Dispatches from Delhi: Report 8

Two nights ago, my grandmother asked me if I wanted to accompany her to Jabalpur, a city in the Madhya Pradesh region of India, to receive blessings from and pay respects to her guru on his birthday. Coincidentally, this event just happens to occur under the next full moon in one of India’s most culturally significant cities. In fact, Jabalpur’s colloquial name is Sanskaardhani or “culture capital” because it was once home to the Kalchuri and Gond dynasties and developed a syncretic culture as a result of the intermittent influence of the Marathi and Mughal empires, combining Hindu, Muslim, and Jain cultures and influences into one singular area.

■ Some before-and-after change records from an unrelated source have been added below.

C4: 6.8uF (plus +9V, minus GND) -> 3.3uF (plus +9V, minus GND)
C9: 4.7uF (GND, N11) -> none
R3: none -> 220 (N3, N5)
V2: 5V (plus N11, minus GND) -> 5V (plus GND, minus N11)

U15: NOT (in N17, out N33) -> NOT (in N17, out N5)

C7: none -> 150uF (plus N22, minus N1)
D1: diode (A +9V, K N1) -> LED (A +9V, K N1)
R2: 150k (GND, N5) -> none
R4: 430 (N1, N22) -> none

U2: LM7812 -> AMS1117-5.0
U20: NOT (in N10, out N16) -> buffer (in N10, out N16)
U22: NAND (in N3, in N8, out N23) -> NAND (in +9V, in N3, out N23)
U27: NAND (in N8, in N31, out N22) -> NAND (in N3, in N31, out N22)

Due to this differential cultural mix of religious faiths coupled with the region’s dominant dependence on rural agriculture, Jabalpur remains largely unchanged in its spiritual significance to the Indian community at large. It is home to a large community of holy men, women, and orphanages of abandoned children all either well versed in or currently learning the various aspects of Vedic literature.

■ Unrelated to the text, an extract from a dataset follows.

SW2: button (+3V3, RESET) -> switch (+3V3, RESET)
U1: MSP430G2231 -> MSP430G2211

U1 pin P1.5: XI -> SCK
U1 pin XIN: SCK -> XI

When she told me all this, my grandmother and I got into a discussion about faith versus reason, her obviously discussing the former, and me in my 20-year-old naivety pushing the latter. The whole argument actually started because after pushing all this history aside, the question kept nagging at my mind: why did she need a guru in the first place? I am not at all denying the experience that it would provide me with and it would be an unforgettable part of my growth at this point in life. But at 75 years old, she has already achieved a sufficient amount of financial success and emotional fulfillment in her life without ever seeking the guidance of a spiritual teacher.

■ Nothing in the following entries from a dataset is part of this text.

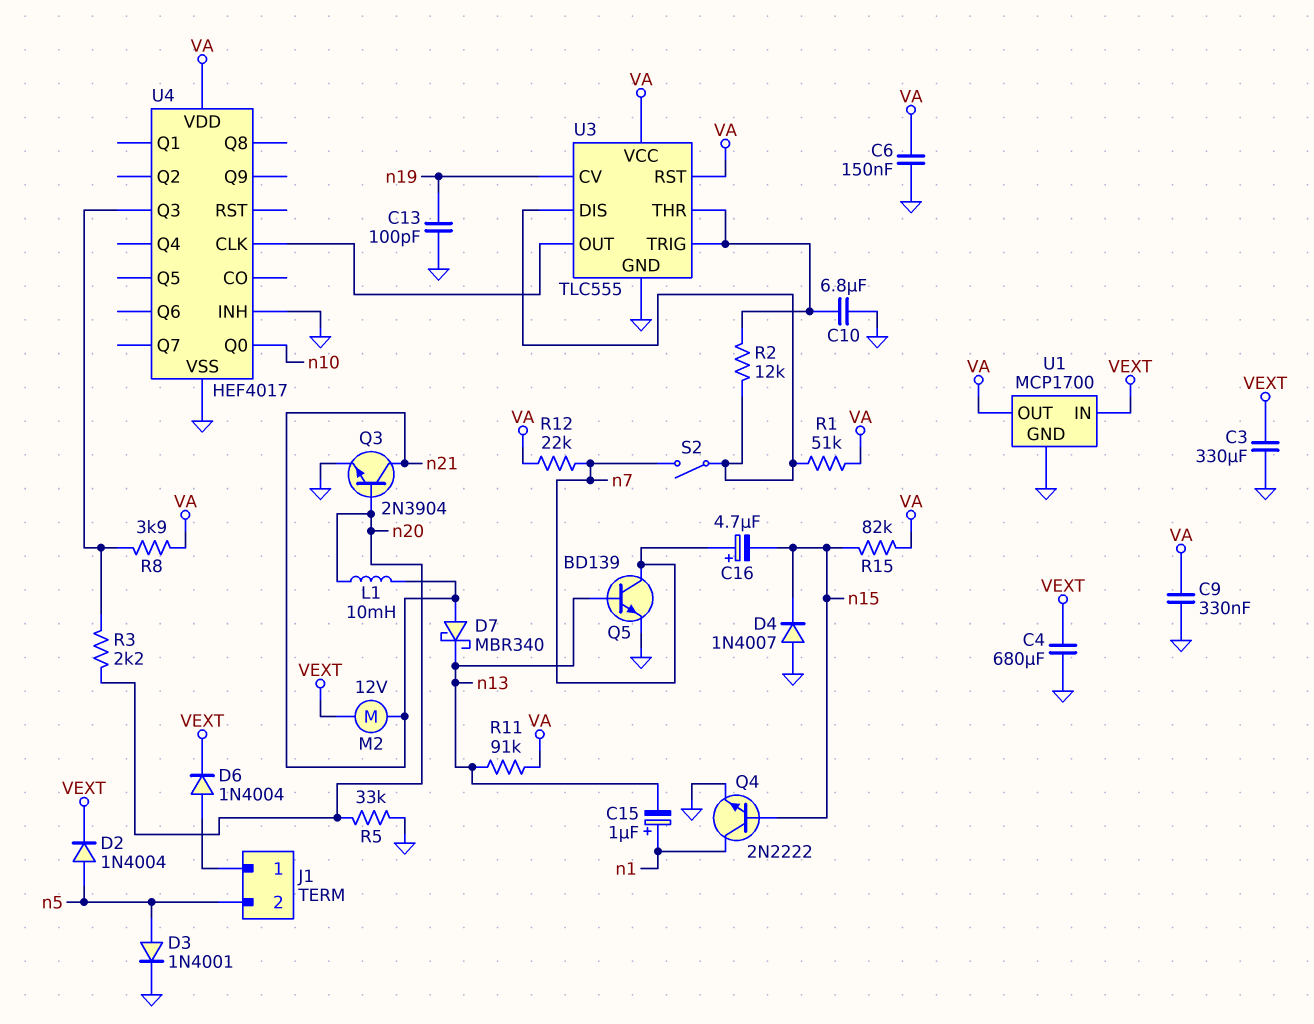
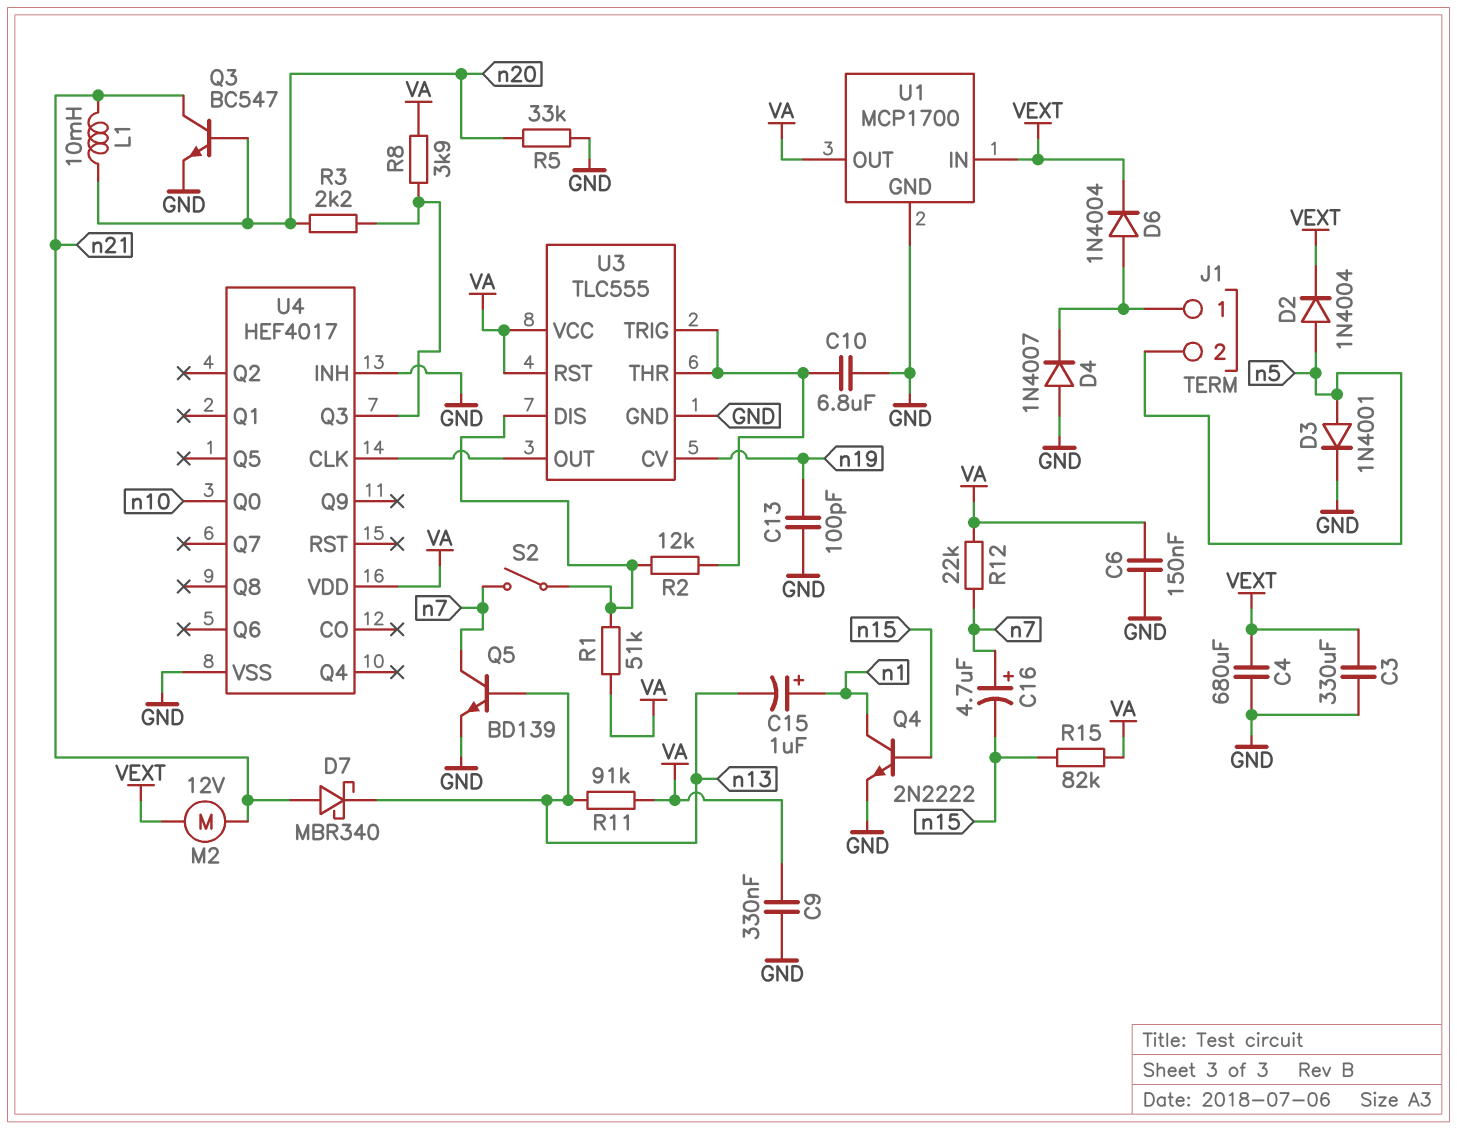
D4: diode 1N4007 (A GND, K n15) -> diode 1N4007 (A GND, K J1/1)
Q3: NPN 2N3904 (B n20, C n21, E GND) -> NPN BC547 (B n20, C n21, E GND)

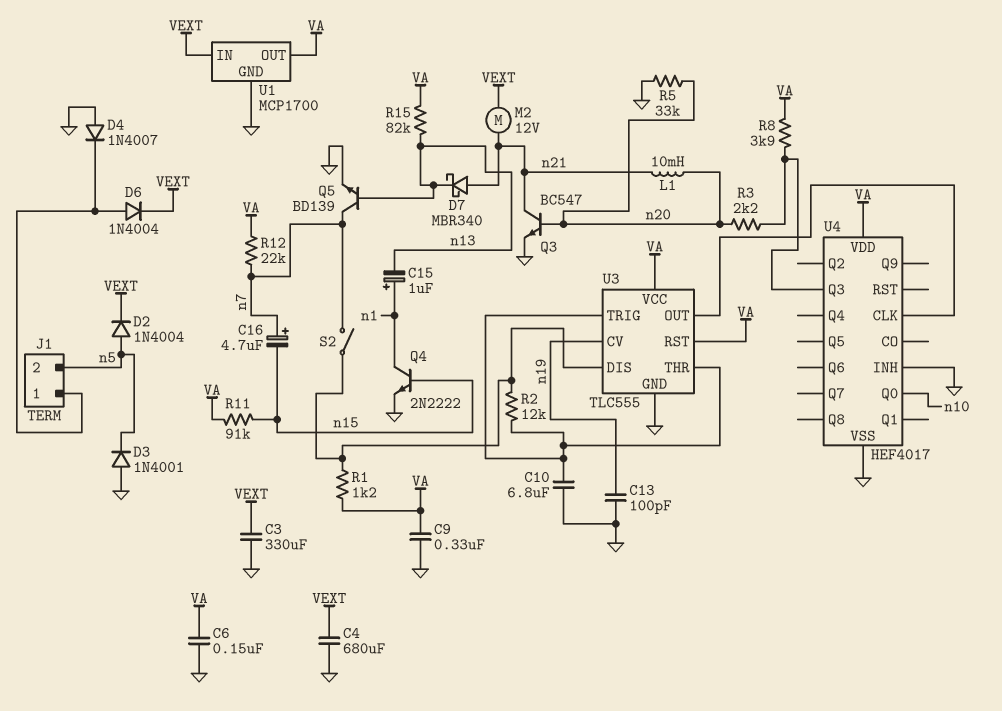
D3: diode 1N4001 (A n5, K GND) -> diode 1N4001 (A GND, K n5)
R1: 51k (U3/DIS, VA) -> 1.2k (U3/DIS, VA)
R11: 91k (VA, n13) -> 91k (VA, n15)
R15: 82k (VA, n15) -> 82k (VA, n13)

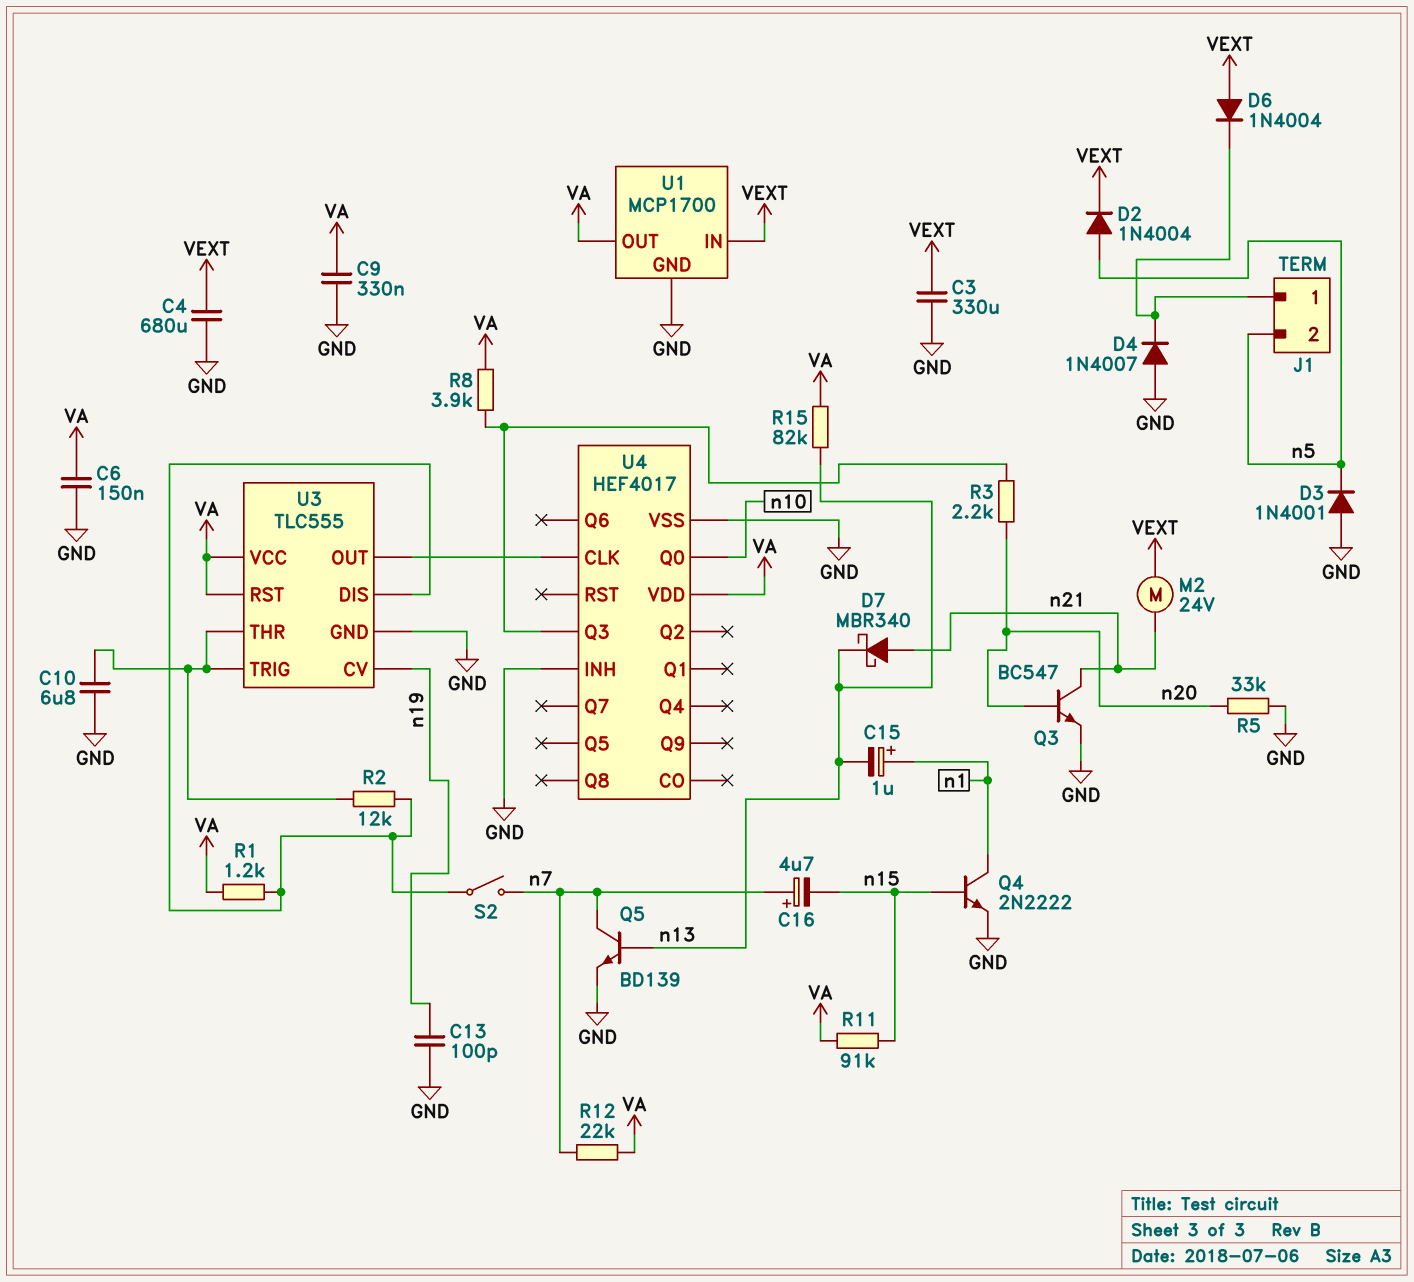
D6: diode 1N4004 (A J1/1, K VEXT) -> diode 1N4004 (A VEXT, K J1/1)
L1: 10mH (n20, n21) -> none
M2: motor 12V (VEXT, n21) -> motor 24V (VEXT, n21)

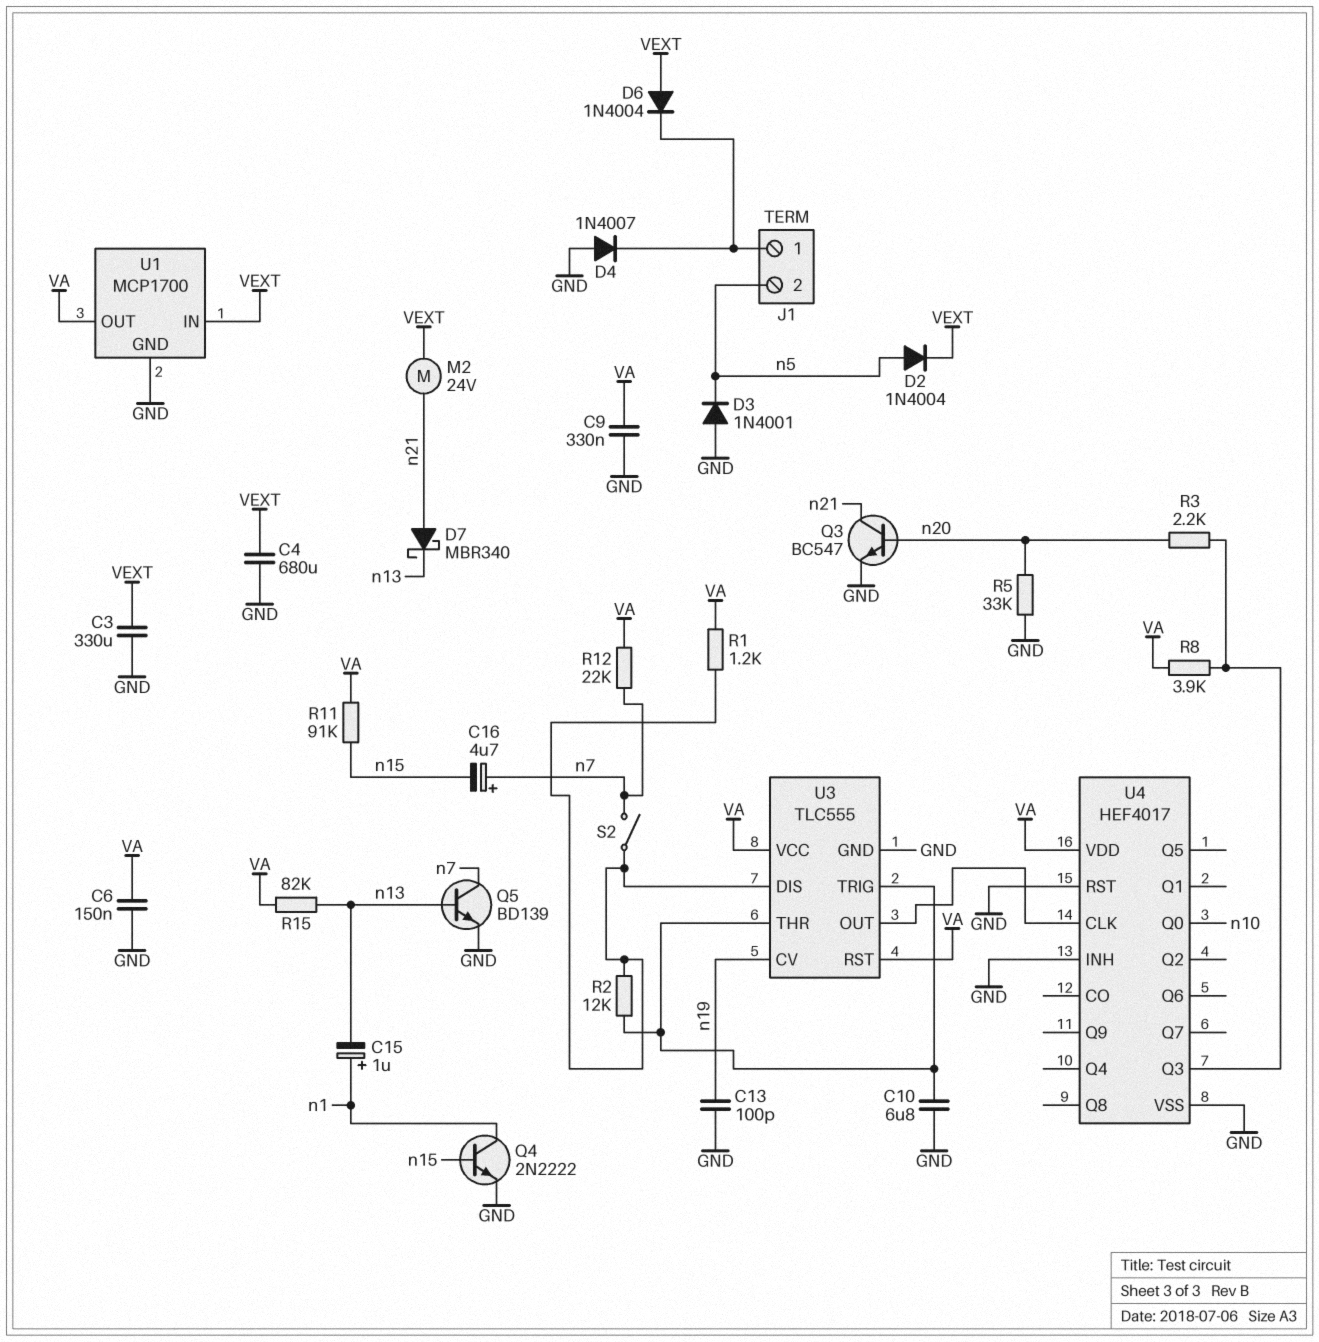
U4 pin RST: none -> GND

So what had changed in the past few years to facilitate this change?

She said that nothing had changed, that things were the same. I said something had to be different. She said no and said that as she got older, she realized that the events in her life, however driven by human factors like her father and husband and children, still answered to the divine intervention of an ultimate superpower; call it God, Bhagavan, whatever. I asked if she really believed her own power of thinking and choices and environmental situations had not achieved the changes that created her present. She said no, that destiny had ultimately chosen her path for her, and no matter what she might have done to deter from or adhere to that path, it was all preordained by this ultimate superpower. As such, she felt the urge to find a guru who could use his knowledge of Hindu canonical texts like the Vedas and Mahabharata to provide her with insight on how to continue living well through the most ancient codices of the world’s oldest living faith.

I was more or less confused because my grandmother was applying reason to faith in a way that they did not necessarily contradict each other. She was not saying that her thoughts and actions had no bearing whatsoever on her life, but that there was a guiding hand behind each and every one of those thoughts and actions that had laid out a plan for her, a plan that stood as a simultaneous consequence and refutation of her conscious decisions. I am looking forward to this trip because I am not an incredibly spiritual person in the textbook sense of the word, but I want to understand my culture as it is: faith AND reason, spirituality and philosophy, a way of thinking and a way of life. I am still a little “iffy” about the whole thing, but I am not one to be so close-minded to such a grand new experience.